As shown in Table 2, the values of activation energy (E_a) are generally seen as a factor strongly related to the concentration of inhibitors, and all E_a values calculated for inhibited systems are greater than those of the blank acid solution. The higher value of E_a in the presence of different concentrations of HYD-1 when compared to the uninhibited system (E_a = 23.12 kJ mol⁻¹), suggests that the dissolution of mild steel becomes difficult in the presence of the HYD-1 inhibitor because the energy barrier was higher. Therefore, a protective film on the surface of MS could be formed [10,23]. Moreover, it is apparent from Table 2 that the enthalpy values increase compared to the uninhibited case and are positive, which indicate the endothermic nature of mild steel dissolution during the corrosion process [24,25]. In terms of the disordering of the molecule during the inhibition process, the high negative values of ∆S* in comparison to the blank solution indicate that there is a decrease in the disorder during the switch from reagents to the activated complex. Furthermore, these findings might be a result of the adsorption of the activated compound which prefers the association rather than dissociation on the MS surface. This is a quasi-substitution phenomenon between inhibitor molecules in the acidic solution and H₂O molecules present at the MS/electrolyte interface [6,26]. In addition, the obtained results (Table 2) indicate that there is a perfect relationship between E_a and ∆H* values, which further confirm and validate all these observations.

3.2. Potentiodynamic Polarization (PDP) Measurements

The characterization of mild steel explored by relationships between the free corrosion current density and free corrosion potential is essential for understanding the reactions occurring on the mild steel surface. For this purpose, the PDP study was performed in detail to offer some important insights into the kinetics of the anodic and cathodic reactions of the corrosion process. PDP plots of MS coupons immersed in HCl solution in the absence and presence of different concentrations of hydrazone derivatives were carried out after 30 min of immersion time in the acid solution. Figure 4 shows the polarization curves obtained for two studied inhibitors. At the same time,

Table 3. Electrochemical parameters derived after extrapolating the inhibited and uninhibited polarization curves.

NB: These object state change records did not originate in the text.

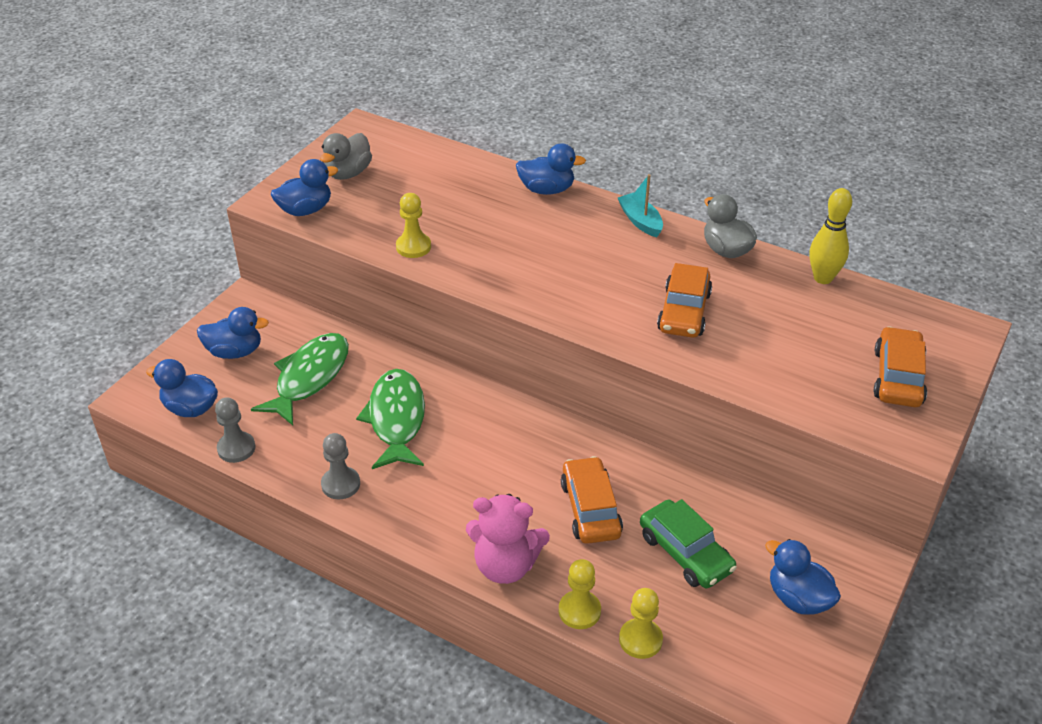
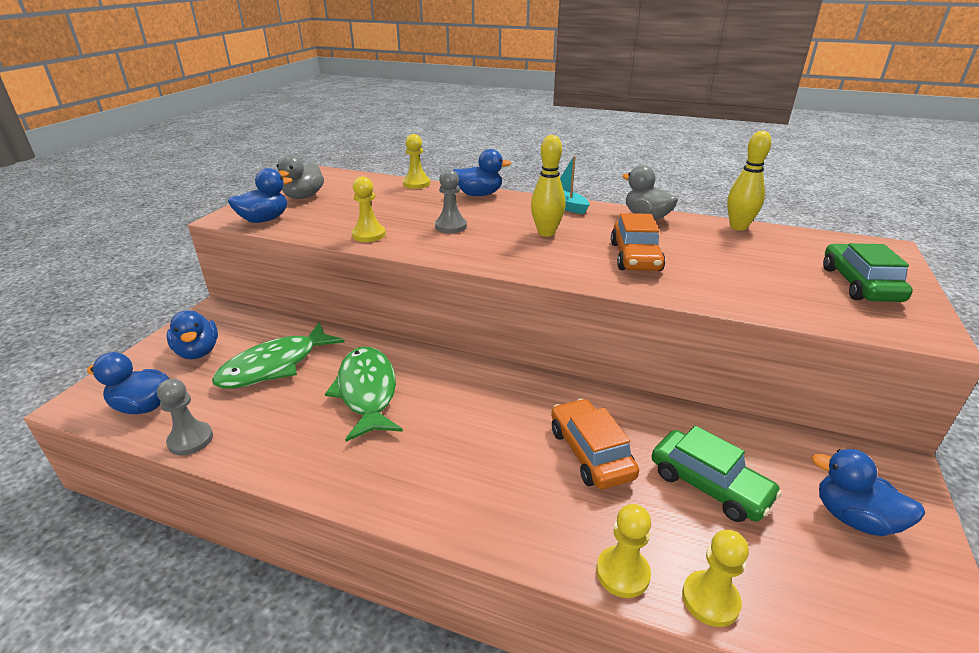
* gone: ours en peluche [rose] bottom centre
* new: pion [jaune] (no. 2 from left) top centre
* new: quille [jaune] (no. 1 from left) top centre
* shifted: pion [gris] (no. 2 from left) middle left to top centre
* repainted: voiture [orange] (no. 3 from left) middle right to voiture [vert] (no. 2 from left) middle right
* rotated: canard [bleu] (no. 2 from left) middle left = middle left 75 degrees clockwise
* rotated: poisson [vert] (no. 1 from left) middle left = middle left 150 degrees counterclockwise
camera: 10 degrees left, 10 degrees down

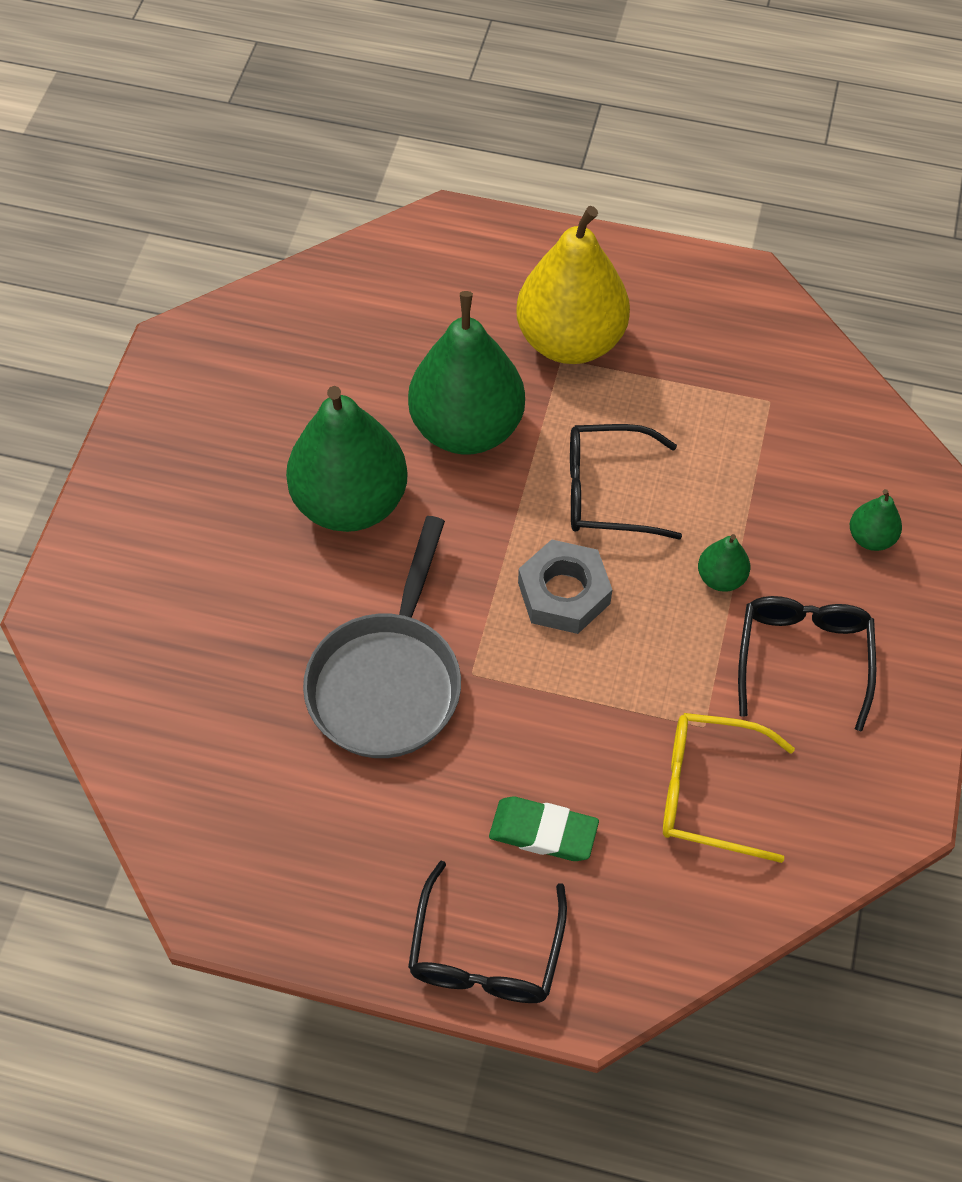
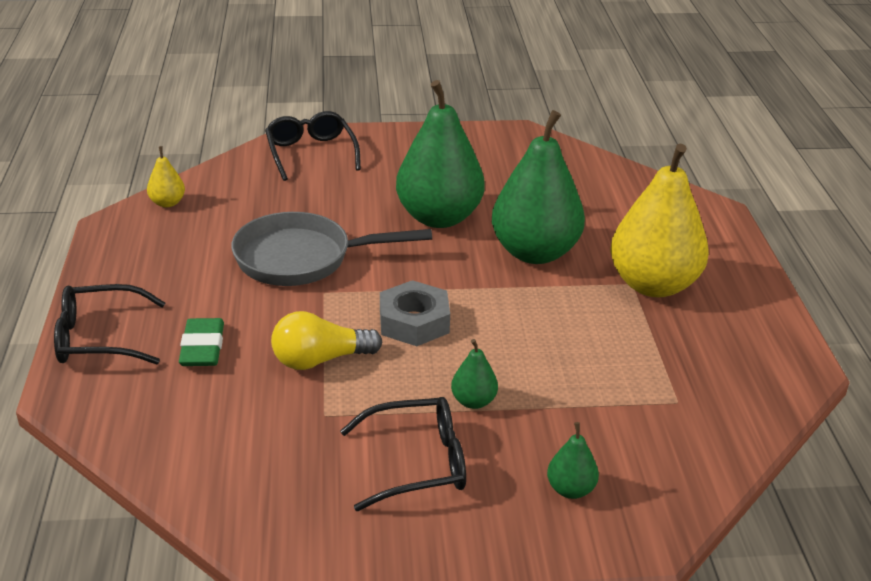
* gone: lunettes [jaune] bottom right
* new: poire [jaune] (no. 1 from left) top left
* new: ampoule [jaune] centre
* shifted: lunettes [noir] (no. 2 from left) centre to top centre
camera: 70 degrees right, 25 degrees down

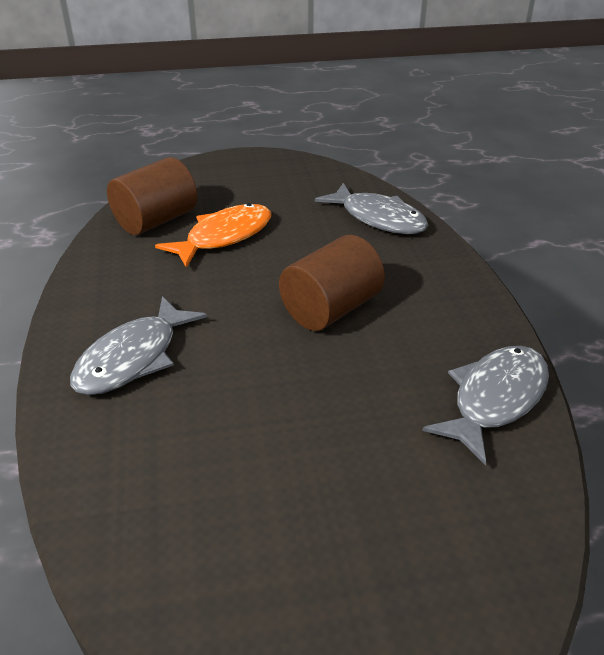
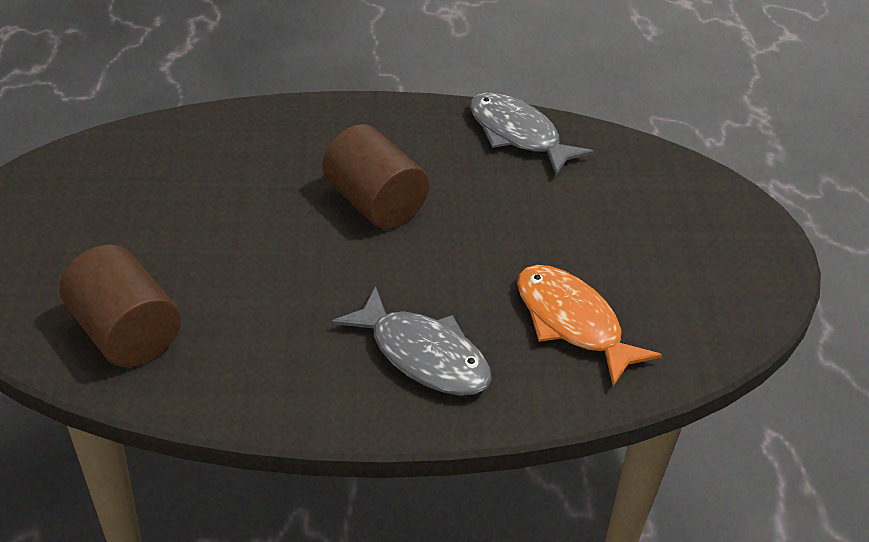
* gone: poisson [gris] (no. 2 from left) top centre
* shifted: poisson [orange] centre to middle right
camera: 85 degrees left, 5 degrees up

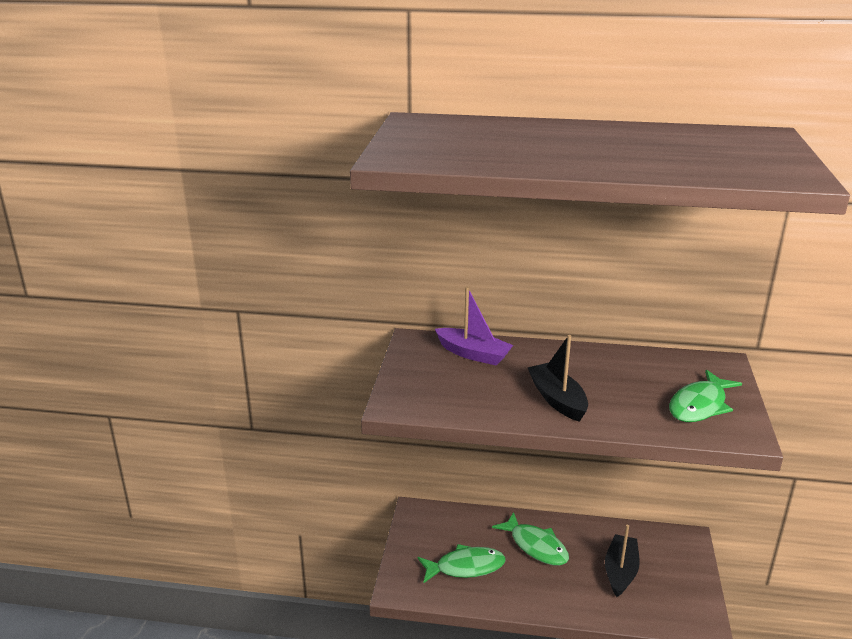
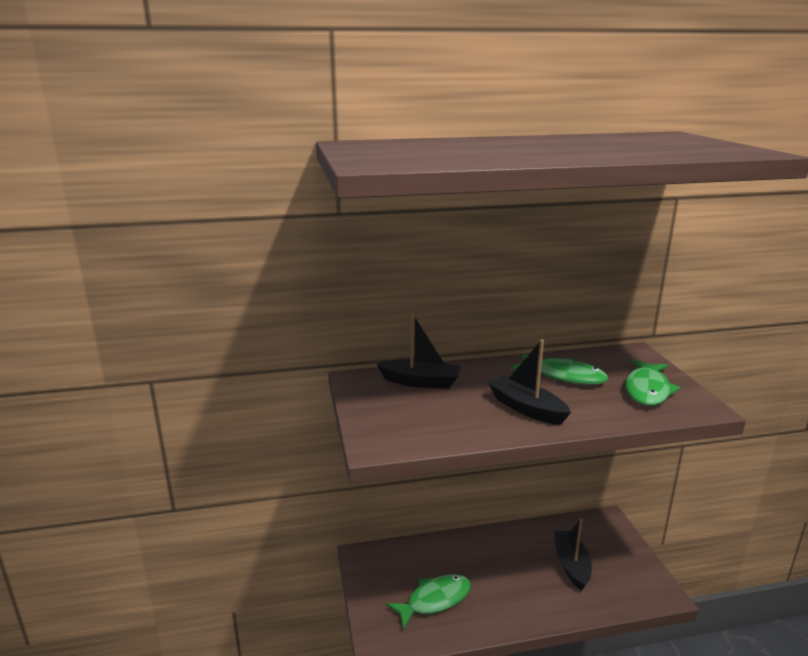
* shifted: poisson [vert] (no. 2 from left) bottom centre to middle right
* repainted: bateau [violet] centre to bateau [noir] (no. 1 from left) centre
camera: 20 degrees left, 5 degrees down

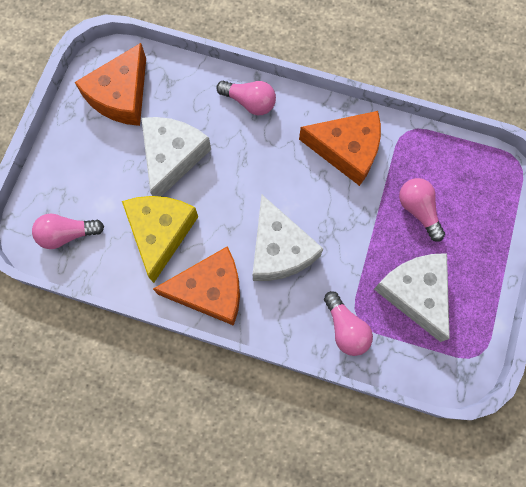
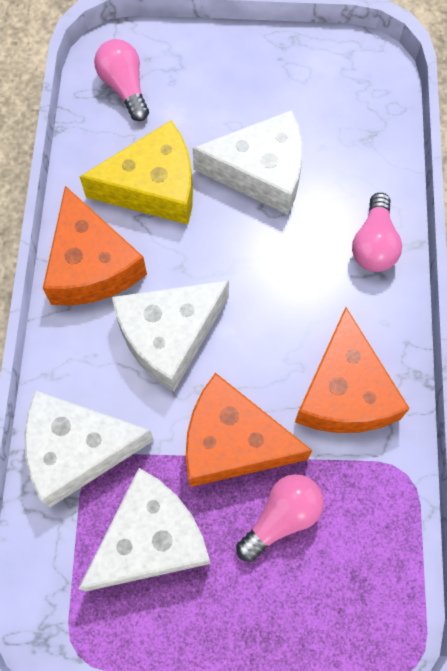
* shifted: fromage [orange] (no. 1 from left in the first image) top left to fromage [orange] (no. 2 from left) centre
* swapped: ampoule [rose] (no. 3 from left) centre to fromage [blanc] (no. 1 from left) bottom left
camera: 75 degrees right, 5 degrees down

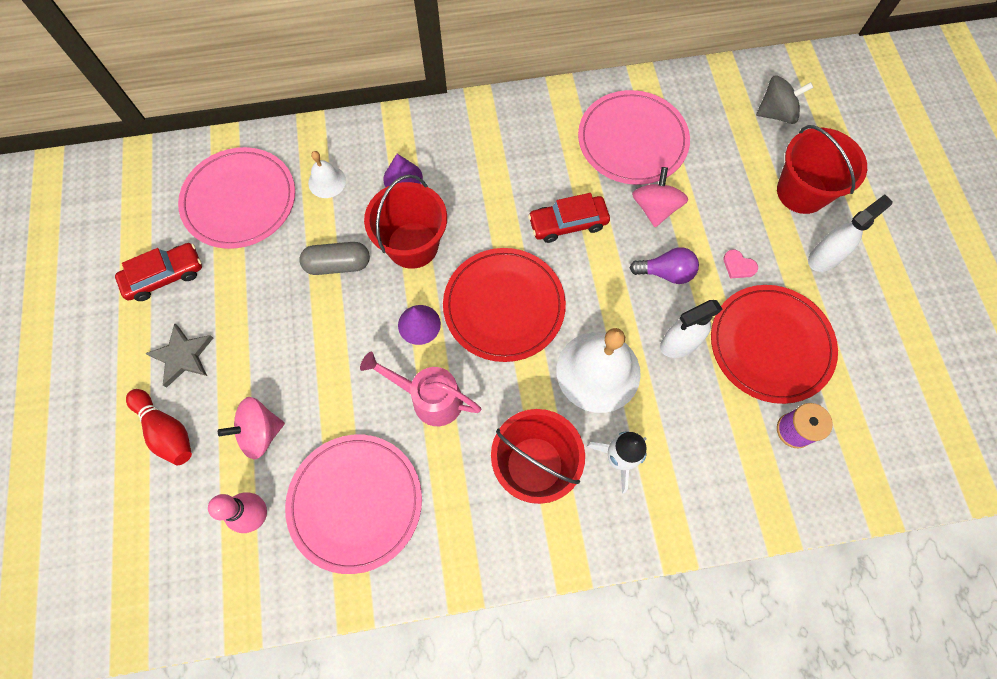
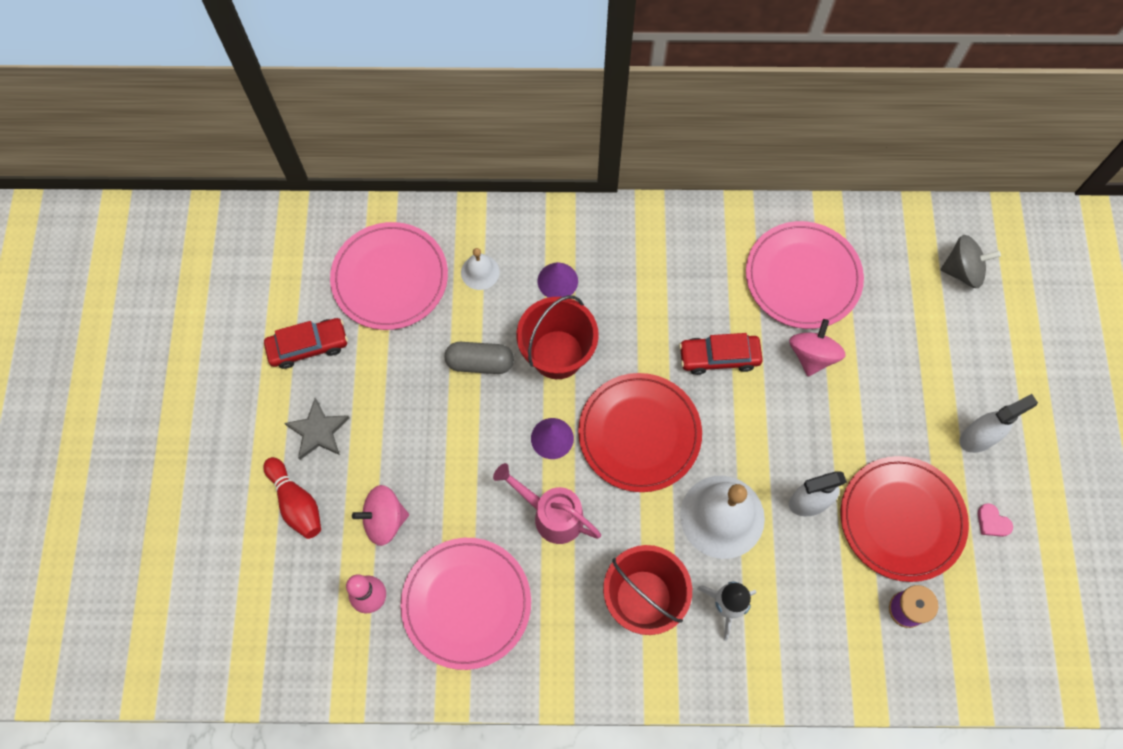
* gone: ampoule [violet] centre
* gone: seau [rouge] (no. 3 from left) top right
* shifted: cœur [rose] middle right to bottom right
camera: 10 degrees right, 0 degrees up

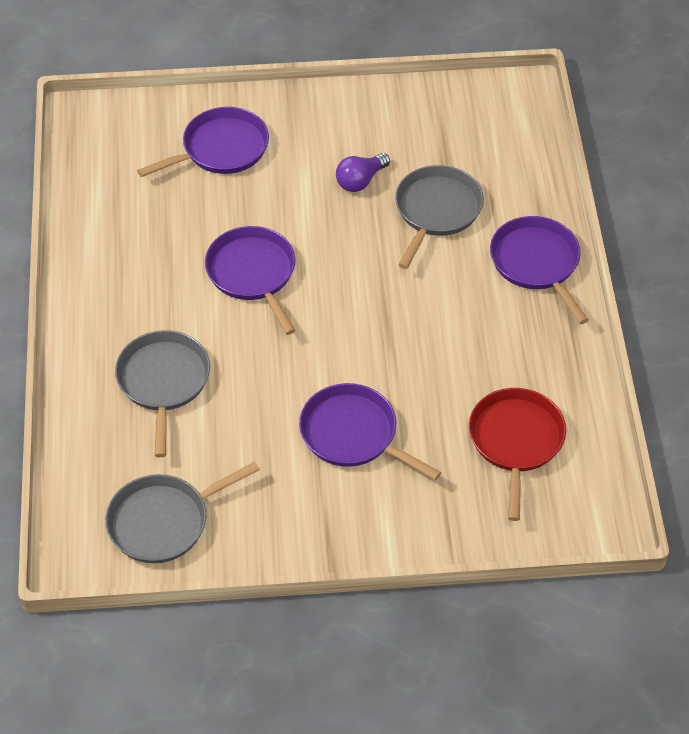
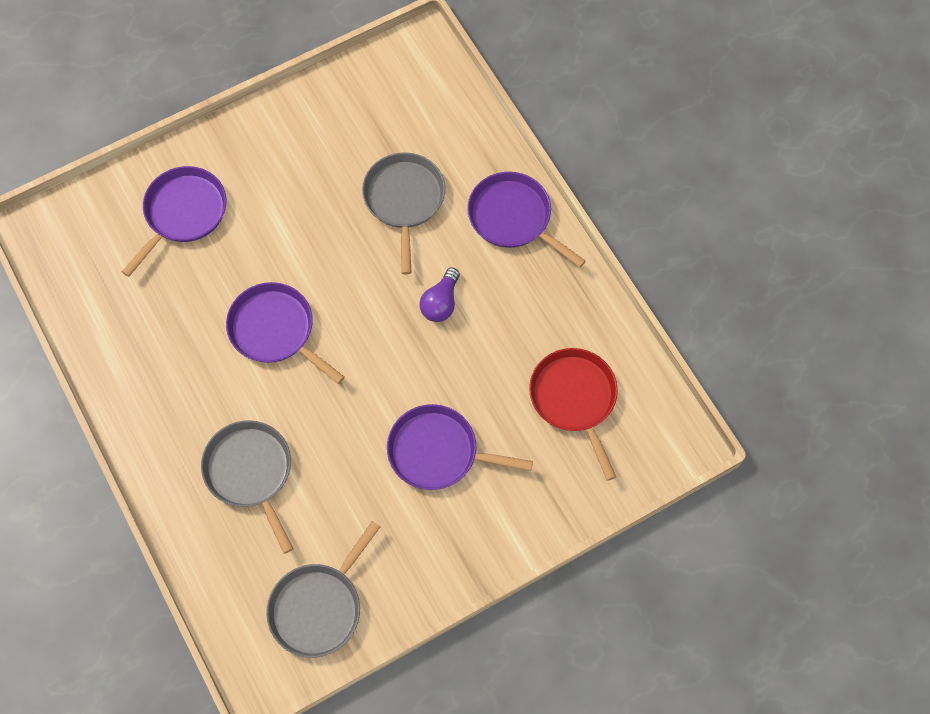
* shifted: ampoule [violet] top centre to centre
camera: 25 degrees left, 15 degrees up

Inhibitor	Concentration (M)	−Ecorr (mV vs. SCE)	−βc (mV dec−1)	βa (mV dec−1)	icorr (μA cm−2)	${\mathit{E}}_{\mathbf{PDP}}$ (%)
Blank	1.0	496 ± 0.4	150 ± 3.5	92 ± 5.7	564 ± 2.3	-
HYD-1	1 × 10−4	486 ± 0.7	155 ± 6.8	78 ± 4.1	82 ± 6.1	85
	5 × 10−4	503 ± 0.4	157 ± 2.6	64 ± 3.4	68 ± 5.3	87
	1 × 10−3	490 ± 0.2	139 ± 2.8	68 ± 4.9	55 ± 3.4	90
	5 × 10−3	494 ± 0.5	142 ± 4.8	98 ± 6.3	33 ± 4.8	94
HYD-2	1 × 10−4	511 ± 1.7	146 ± 3.8	71 ± 5.6	208 ± 5.8	63
	5 × 10−4	505 ± 0.5	136 ± 5.6	77 ± 8.2	168 ± 6.7	70
	1 × 10−3	503 ± 0.6	139 ± 5.9	74 ± 4.4	124 ± 3.6	78
	5 × 10−3	500 ± 0.8	144 ± 6.7	72 ± 3.9	89 ± 4.3	84

summarizes the calculated data from Tafel plots, including free corrosion potential (E_corr) and free corrosion current density (i_corr), as well as cathodic and anodic Tafel slopes (β_c, β_a). According to the calculated values of free corrosion current density, the inhibition efficiency was estimated by using the following equation:

$$E_{\mathrm{PDP}}(\%)=\left[1-\frac{i_{\mathrm{corr}}^{\mathrm{HYD}}}{i_{\mathrm{corr}}^{\mathrm{o}}}\right]\times 100$$

(6)

where $i_{\mathrm{corr}}^{\mathrm{o}}$ and $i_{\mathrm{corr}}^{\mathrm{HYD}}$ represent the corrosion current densities, respectively, without and with the addition of different concentrations of hydrazones.

From the data in the table of Section 3.3.2, it can be seen that the presence of two compounds significantly shifted the current densities at OCP (open circuit potential) to lower values, which means that the mild steel corrosion is strongly inhibited after the addition of these inhibitors. Moreover, we can observe that with the increase in inhibitor concentrations, the corresponding protective effectiveness of HYD-1 and HYD-2 increases considerably. The corrosion inhibition efficiency reaches 94% for HYD-1 and 84% for HYD-2 when the dosage of both compounds is 5 × 10⁻³ M. Furthermore, consistent with the literature, inhibitors molecules may be categorized as an anodic, cathodic, or mixed type based on the deviation in E_corr regarding the blank acid solution. If the displacement of E_corr values in absence and presence of inhibitors is higher than 85 mV, inhibitor molecules are generally categorized as a cathodic or anodic type while those with a displacement of E_corr lower than 85 mV are considered as mixed-type inhibitors [27,28]. From Figure 4, there is no significant shift in free corrosion potential values, and the displacement in E_corr between the blank solution and the solution containing inhibitors is only 10 mV and 15 mV for HYD-1 and HYD-2, respectively; less than 85 mV. This finding suggests that the effect of the corrosion inhibition by studied compounds is typically mixed, i.e., affects both cathodic and anodic reactions. Moreover, there was no remarkable variation in anodic and cathodic Tafel slopes (Table 3) in the presence of HYDs, which further confirms that anodic and cathodic reactions occur without modification in their mechanisms [9,29].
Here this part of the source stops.